# Databricks

## Overview

Databricks is a unified analytics platform built on Apache Spark that enables data teams to collaborate on data engineering, machine learning, and analytics workloads. Connect Akto Argus to your Databricks workspace to discover agents and workflows defined in Unity Catalog and fetch related execution data.

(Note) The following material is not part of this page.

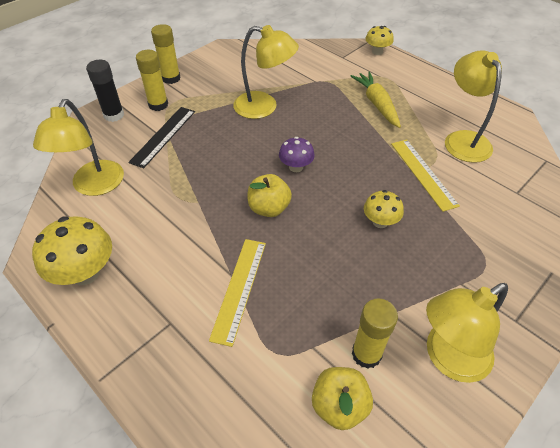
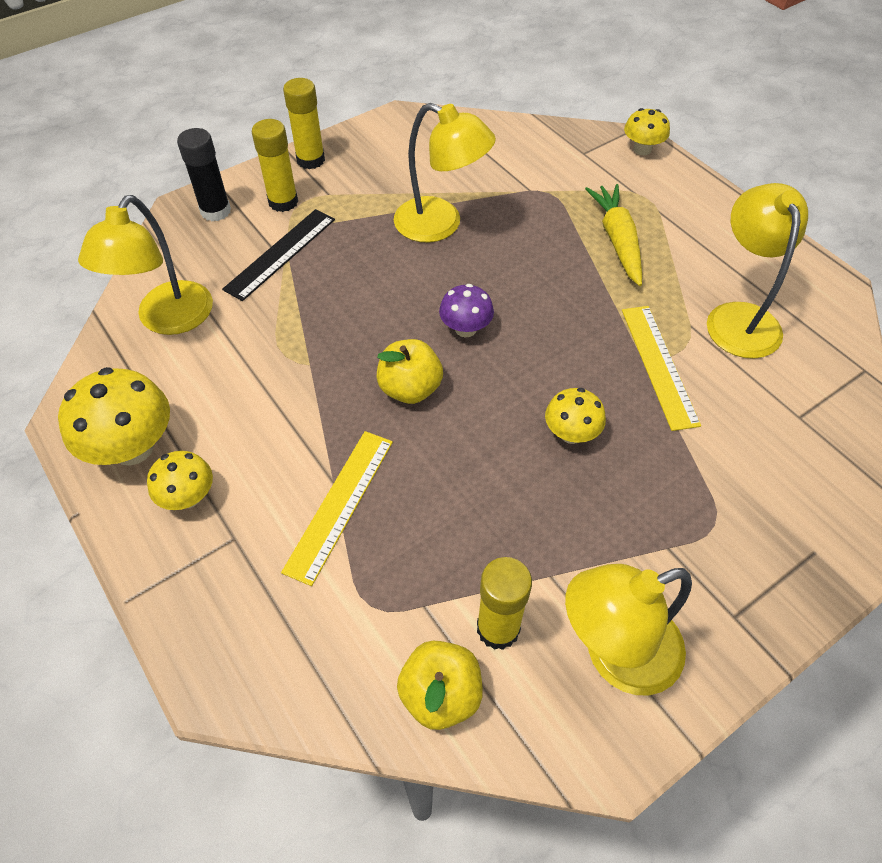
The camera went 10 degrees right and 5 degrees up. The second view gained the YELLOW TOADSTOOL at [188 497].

The visibility helps you identify agentic workloads running in Databricks and assess associated security risks. Once connected, Akto Argus automatically:

* **Discovers AI Agents**: Fetches all AI agents and workflows configured in your Databricks workspace through Unity Catalog
* **Monitors Agent Activity**: Captures agent execution traces, including inputs, outputs, and API interactions
* **Sends Traffic to Akto**: Transmits API traffic data to Akto for comprehensive security analysis

## Prerequisites

Before setting up the Databricks connector, ensure you have completed the following:

1. **Traffic Processor** – Configure your Traffic Processor first. Follow the [Hybrid SaaS Setup Guide](/akto-argus-agentic-ai-security-for-homegrown-ai/connectors/others/hybrid-saas.md) for detailed instructions.
2. **Databricks Workspace** – An active Databricks workspace with Unity Catalog enabled
3. **Service Principal** – A Databricks Service Principal with appropriate permissions:
   * `USE CATALOG` permission on the target Unity Catalog
   * `USE SCHEMA` permission on the target schema
   * `SELECT` permission on agent-related tables
4. **Network Access** – Ensure connectivity between the connector service and:
   * Your Databricks workspace URL
   * Akto Data Ingestion Service

## Steps to Connect

{% stepper %}
{% step %}
**Open the Databricks Connector in Akto Argus**

1. Navigate to **Akto Argus**.
2. Open **Connectors**.
3. Under **AI Agent Security**, locate the **Databricks** connector card.
4. Select **Connect** to open the setup dialog.
   {% endstep %}

{% step %}
**Enter the Databricks Host**

Enter the base URL of your Databricks workspace in the **Databricks Host** field.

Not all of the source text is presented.